0

When running the following code the CPU load goes way up and it takes a long time on larger documents:

string pattern = @"\w+([-+.]\w+)*@\w+([-.]\w+)*\.\w+([-.]\w+)*";
Regex regex = new Regex(
      pattern,
      RegexOptions.None | RegexOptions.Multiline | RegexOptions.IgnoreCase);

MatchCollection matches = regex.Matches(input); // Here is where it takes time
MessageBox.Show(matches.Count.ToString());

foreach (Match match in matches)
{
    ...
}

Any idea how to speed it up?

Michael Petrotta
  • 59,888
  • 27
  • 145
  • 179
Jacqueline
  • 481
  • 2
  • 11
  • 20
  • Can you quantify "long time"? – Michael Petrotta Oct 10 '12 at 05:34
  • On large documents it can take up to 1 minute per document – Jacqueline Oct 10 '12 at 05:37
  • 1
    "Large" might also be worth defining, I think... – ChimeraObscura Oct 10 '12 at 05:38
  • Sorry, this is large: http://www.amelia.se/Pages/Amelia-search-result-page/?q= – Jacqueline Oct 10 '12 at 05:39
  • When i load in html from the page above it takes like 60 seconds to run through the regex – Jacqueline Oct 10 '12 at 05:39
  • Do you have to use regex? Ordinarily, when parsing HTML, a HTML parser is used instead. See this [famous answer](http://stackoverflow.com/questions/1732348/regex-match-open-tags-except-xhtml-self-contained-tags/1732454#1732454) for the horror that awaits the unwary ;) – RB. Oct 10 '12 at 06:19
  • RegexHero crashes when processing your document with the regex you supplied http://i45.tinypic.com/2i72ryb.jpg. What exactly are you trying to capture? Maybe we can help you build a better regex. – RePierre Oct 10 '12 at 06:20

3 Answers3

2

Changing RegexOptions.None | RegexOptions.Multiline | RegexOptions.IgnoreCase to RegexOptions.Compiled yields the same results (since your pattern does not include any literal letters or ^/$).

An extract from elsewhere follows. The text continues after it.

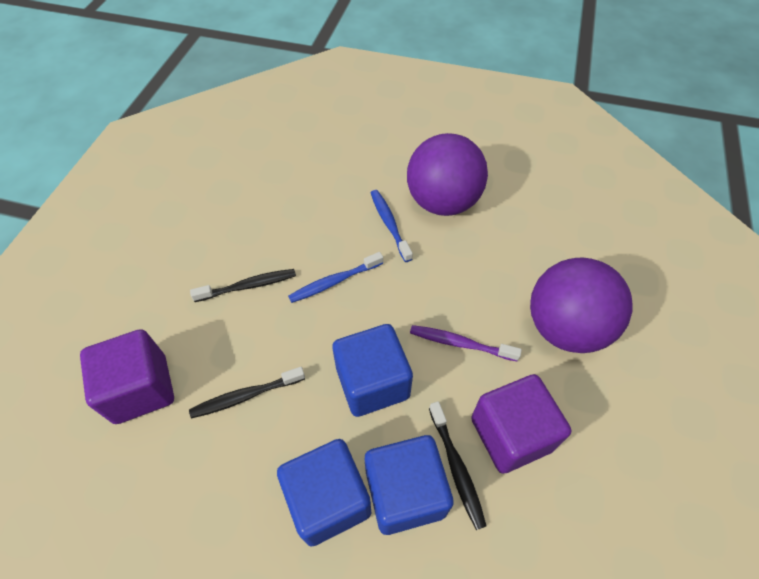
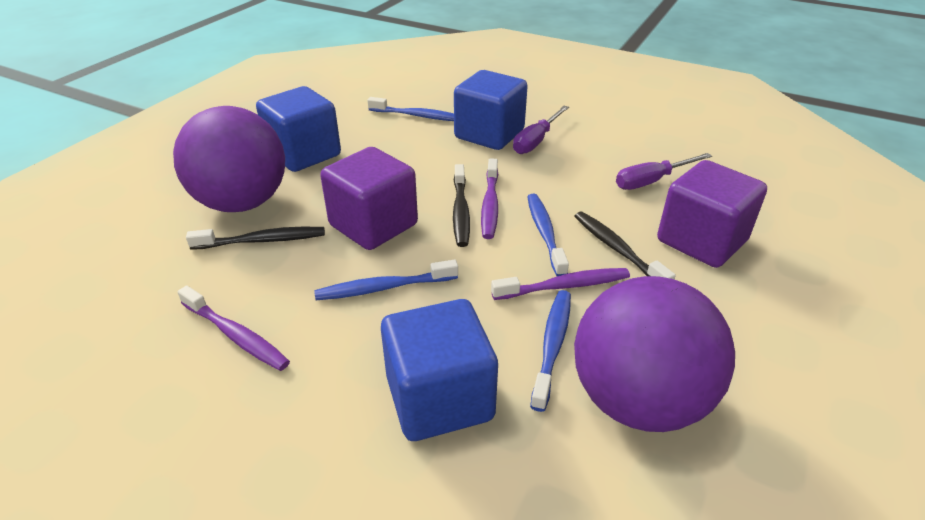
blue toothbrush: 2 -> 4
purple screwdriver: 0 -> 2
purple toothbrush: 1 -> 3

On my machine this reduces the time taken on the sample document you linked from 46 seconds to 21 seconds (which still seems slow to me, but might be good enough for you).

EDIT: So I looked into this some more and have discovered the real issue.

The problem is with the first half of your regex: \w+([-.]\w+)*\.\w+([-.]\w+)*@. This works fine when matching sections of the input that actually contain the @ symbol, but for sections that match just \w+([-.]\w+)*\.\w+([-.]\w+)* but are not followed by @, the regex engine wastes a lot of time backtracking and retrying from each position in the sequence (and failing again because there is still no @!)

You can fix this by forcing the match to start at a word boundary using \b:

 string pattern = @"\b\w+([-+.]\w+)*@\w+([-.]\w+)*\.\w+([-.]\w+)*";

On your sample document, this produces the same 10 results in under 1 second.

verdesmarald
  • 11,646
  • 2
  • 44
  • 60
0

Try to use regex for streams, use mono-project regex and this article can be useful for .Net

and try to improve your regex performance.

Ria
  • 10,237
  • 3
  • 33
  • 60
0

To answer how to change it, you need to tell us, what it should match.

The problem is probably in the last part @\w+([-.]\w+)*\.\w+([-.]\w+)*. On a string "bla@a.b.c.d.e-f.g.h" it will have to try many possibilities, till it finds a match.

Could be a little bit of Catastrophic Backtracking.

So, you need to define you pattern in a better, more "unique" way. Do you really need "Dash/dot - dot - dash/dot"?

stema
  • 90,351
  • 20
  • 107
  • 135